|Reflecting on the Hamas-Israel War
This issue of Phalanx, coming after several years because of the COVID pandemic, has AI as its focus and the intention was to have an editorial on the subject. But the horrific recent happenings in Israel have reduced AI to a relatively minor issue. The violence unleashed in Israel and Gaza is horrific but there is little point in decrying the violence and it may be better to speculate on what Hamas hoped to gain, and the consequences - in the medium and long term. Hamas may be a ‘terrorist’ group but ‘terrorist’ is perhaps only the designation given to a non-state player engaging in war against a country - when war can be legitimately waged only by sovereign states. Killing ‘innocent people’ is also the conduct of all national militaries at war though media rhetoric could single out the opposite side as exclusively culpable. As an instance of western media perfidy, it is telling heartrending stories of selected individuals or families without acknowledging that individuals or families could equally have been chosen from the other side for equally heartrending stories but with an entirely different purport. Humanist rhetoric has lost its moral value and it is best to study the developments dispassionately.

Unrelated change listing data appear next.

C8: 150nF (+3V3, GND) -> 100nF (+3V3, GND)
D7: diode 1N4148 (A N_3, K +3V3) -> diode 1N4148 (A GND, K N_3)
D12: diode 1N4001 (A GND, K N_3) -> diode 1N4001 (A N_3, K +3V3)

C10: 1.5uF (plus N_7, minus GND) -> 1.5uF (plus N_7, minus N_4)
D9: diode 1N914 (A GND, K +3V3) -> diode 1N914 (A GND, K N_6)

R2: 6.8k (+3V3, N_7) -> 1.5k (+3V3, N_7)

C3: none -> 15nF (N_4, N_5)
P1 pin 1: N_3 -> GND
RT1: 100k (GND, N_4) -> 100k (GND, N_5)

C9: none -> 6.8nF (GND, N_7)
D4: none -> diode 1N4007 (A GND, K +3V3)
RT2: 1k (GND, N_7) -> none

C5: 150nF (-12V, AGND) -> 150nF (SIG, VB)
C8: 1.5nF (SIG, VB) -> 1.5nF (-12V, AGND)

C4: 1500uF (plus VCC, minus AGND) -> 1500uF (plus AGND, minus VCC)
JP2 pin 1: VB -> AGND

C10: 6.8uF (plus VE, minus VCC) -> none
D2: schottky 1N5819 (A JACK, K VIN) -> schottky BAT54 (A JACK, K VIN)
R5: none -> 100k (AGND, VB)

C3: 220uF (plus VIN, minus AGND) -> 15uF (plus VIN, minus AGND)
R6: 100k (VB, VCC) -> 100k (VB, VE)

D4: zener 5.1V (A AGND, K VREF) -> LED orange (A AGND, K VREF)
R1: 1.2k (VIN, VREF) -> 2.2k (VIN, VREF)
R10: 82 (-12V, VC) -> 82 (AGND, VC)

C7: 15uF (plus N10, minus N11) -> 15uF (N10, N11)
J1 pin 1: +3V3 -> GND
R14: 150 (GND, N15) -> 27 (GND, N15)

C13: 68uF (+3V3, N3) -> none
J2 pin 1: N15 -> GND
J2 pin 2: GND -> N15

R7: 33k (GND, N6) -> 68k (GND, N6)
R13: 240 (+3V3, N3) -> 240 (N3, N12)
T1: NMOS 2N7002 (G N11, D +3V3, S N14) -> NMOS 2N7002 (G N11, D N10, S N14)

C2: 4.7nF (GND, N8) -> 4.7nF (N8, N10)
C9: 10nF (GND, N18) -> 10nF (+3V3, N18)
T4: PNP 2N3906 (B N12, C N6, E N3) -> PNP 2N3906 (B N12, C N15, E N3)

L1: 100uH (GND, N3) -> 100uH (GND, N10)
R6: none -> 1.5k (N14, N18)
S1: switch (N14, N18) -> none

Lastly, the war between Israel and Hamas has split liberal opinion in the West and pro-Palestine supporters are being castigated for being ‘anti-Semitic’. People are losing job offers and haloed institutions like Harvard University are having their funding stopped. To my mind ‘anti-Semitic’ is even a laughable accusation here since the Palestinians are Semitic but it is an effort to introduce ‘racism’ – which is a moral issue instead of mere ‘anti-Israel’, which is not immoral. One can be penalized on moral grounds in ‘democratic’ society but not on political ones. If anything, the political happenings in the Middle-East and the international responses to it demonstrate the hypocrisy that liberal opinion has gradually become synonymous with.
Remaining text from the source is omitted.